Pada kesempatan yang sama, Ketua LPAI Seto Mulyadi menyampaikan, Indonesia sejatinya mempunyai banyak warisan budaya melalui permainan tradisional.

“LPAI mempunyai harapan dan visi besar terkait kepentingan terbaik untuk anak. LPAI mengajak sebanyak mungkin individu, masyarakat dan instansi untuk bersama-sama memberikan hak anak, salah satunya yaitu bermain dan bergembira di luar ruang, tanpa ada kekhawatiran,” kata dia.

Untuk itulah, lanjut Seto, LPAI bekerja sama dengan Johnson & Johnson Indonesia untuk melakukan sosialisasi permainan tradisional dalam gerakan #JamMainKita yang dapat mengajarkan banyak hal positif, termasuk melatih kemampuan eskplorasi sekaligus melestarikan nilai budaya dan tradisi daerah yang menjadi kekayaan bangsa kita.

Diluncurkan pertama kali pada Maret 2018, #JamMainKita merupakan gerakan sosial yang bertujuan mendorong anak-anak Indonesia untuk aktif bermain di luar ruang bersama keluarga tanpa rasa khawatir terkena infeksi cacing.

Gerakan yang telah dicanangkan pada 25 Maret 2018 di Jakarta itu pun mendapat dukungan penuh dari Presiden Republik Indonesa (RI) Joko Widodo, beserta sejumlah menteri berikut jajarannya dari Kementerian Sosial, Kementerian Kesehatan, Kementerian Pendidikan dan Kebudayaan serta Kementerian Pemberdayaan Perempuan dan Perlindungan Anak.

Khawatirkan Kecacingan
Sedangkan Country Leader of Communication & Public Affairs PT Johnson & Johnson Indonesia Devy Yheanne mengatakan, perkembangan zaman dan tuntutan hidup membuat banyak keluarga di Indonesia mempunyai waktu kebersamaan yang semakin sedikit. Bersamaan dengan hal tersebut, perkembangan teknologi juga membuat baik orangtua maupun anak mengandalkan gawai dalam melakukan kegiatan sehari–hari.

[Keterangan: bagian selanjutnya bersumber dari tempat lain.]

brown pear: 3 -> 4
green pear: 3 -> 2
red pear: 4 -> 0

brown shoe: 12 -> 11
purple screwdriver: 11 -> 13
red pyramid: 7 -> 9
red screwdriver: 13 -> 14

“Tidak sedikit juga orangtua yang lebih memilih dan merasa aman jika anak-anak bermain di dalam rumah daripada bermain di luar, karena berbagai alasan. Kondisi ini merubah pemahaman anak tentang bermain dan teman bermainnya. Inilah yang menjadi perhatian dari Combatrin, bahwa bermain di luar ruangan bersama anak dapat memberikan manfaat penting bagi anak dan orangtua, di mana keluarga dapat mempererat ikatan emosional sehingga mendukung perkembangan psikologis anak, menumbuhkan kreativitas, moral, dan kerjasama, tanpa khawatir terkena infeksi kecacingan,” ungkap Devy.

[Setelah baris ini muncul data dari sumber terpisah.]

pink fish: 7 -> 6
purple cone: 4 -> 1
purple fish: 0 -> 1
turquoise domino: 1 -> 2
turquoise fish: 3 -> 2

Terkait dengan hal tersebut, Brand Manager Combatrin Mitchelle S. Putra menyampaikan bahwa selama ini salah satu alasan orangtua melarang anak bermain di luar rumah adalah karena khawatir anak akan terkena kecacingan, padahal bermain di luar bukanlah penyebab utama kecacingan. Banyak hal yang dapat dilakukan untuk mencegahnya, antara lain dengan rajin mencuci tangan dan rutin mengonsumsi Combatrin setiap enam bulan sekali.

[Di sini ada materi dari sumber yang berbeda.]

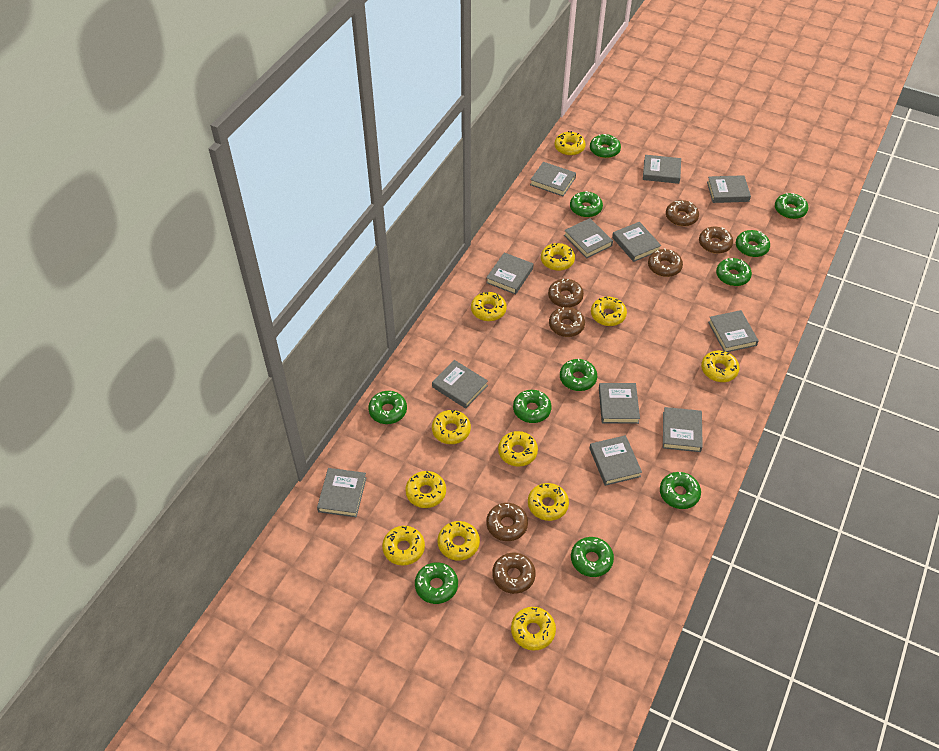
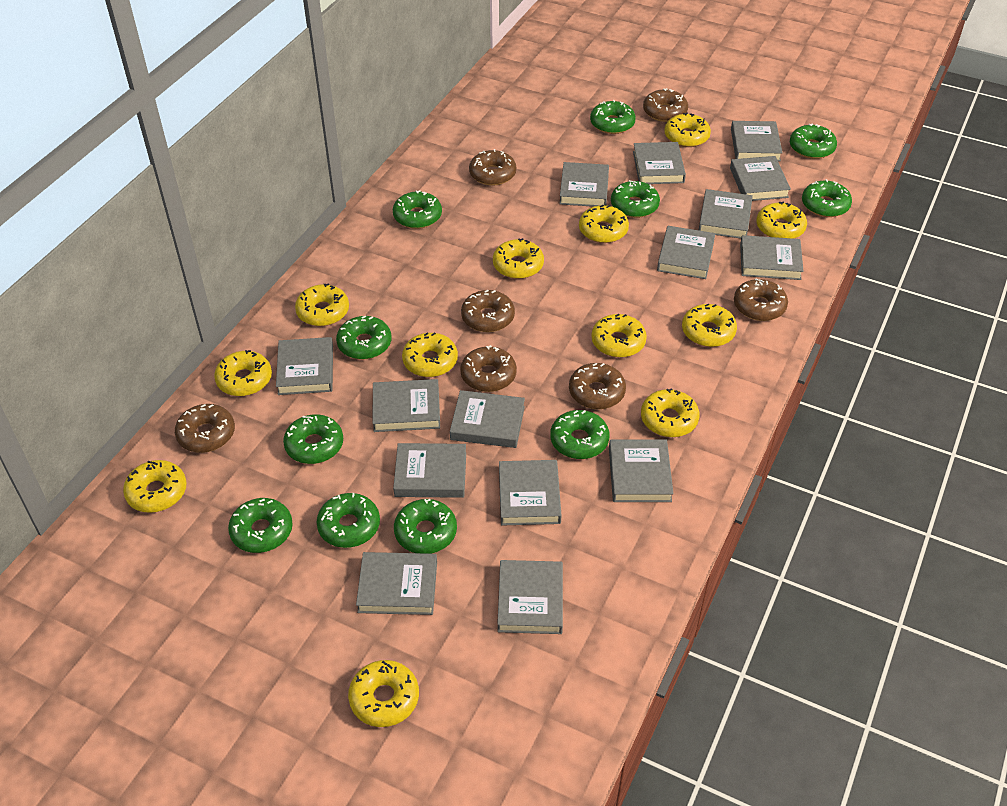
grey book: 12 -> 15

Tercatat, kecacingan masih menjadi permasalahan yang cukup serius di Indonesia. Berdasarkan data WHO pada 2016, sekitar 55 juta anak Indonesia masih berisiko menderita penyakit kecacingan – atau biasa disebut “cacingan” – dan membutuhkan pengobatan pencegahan infeksi cacingan. Melalui gerakan #JamMainKita, Combatrin berharap dapat meningkatkan kecintaan anggota keluarga dengan bermain di luar tanpa khawatir kecacingan.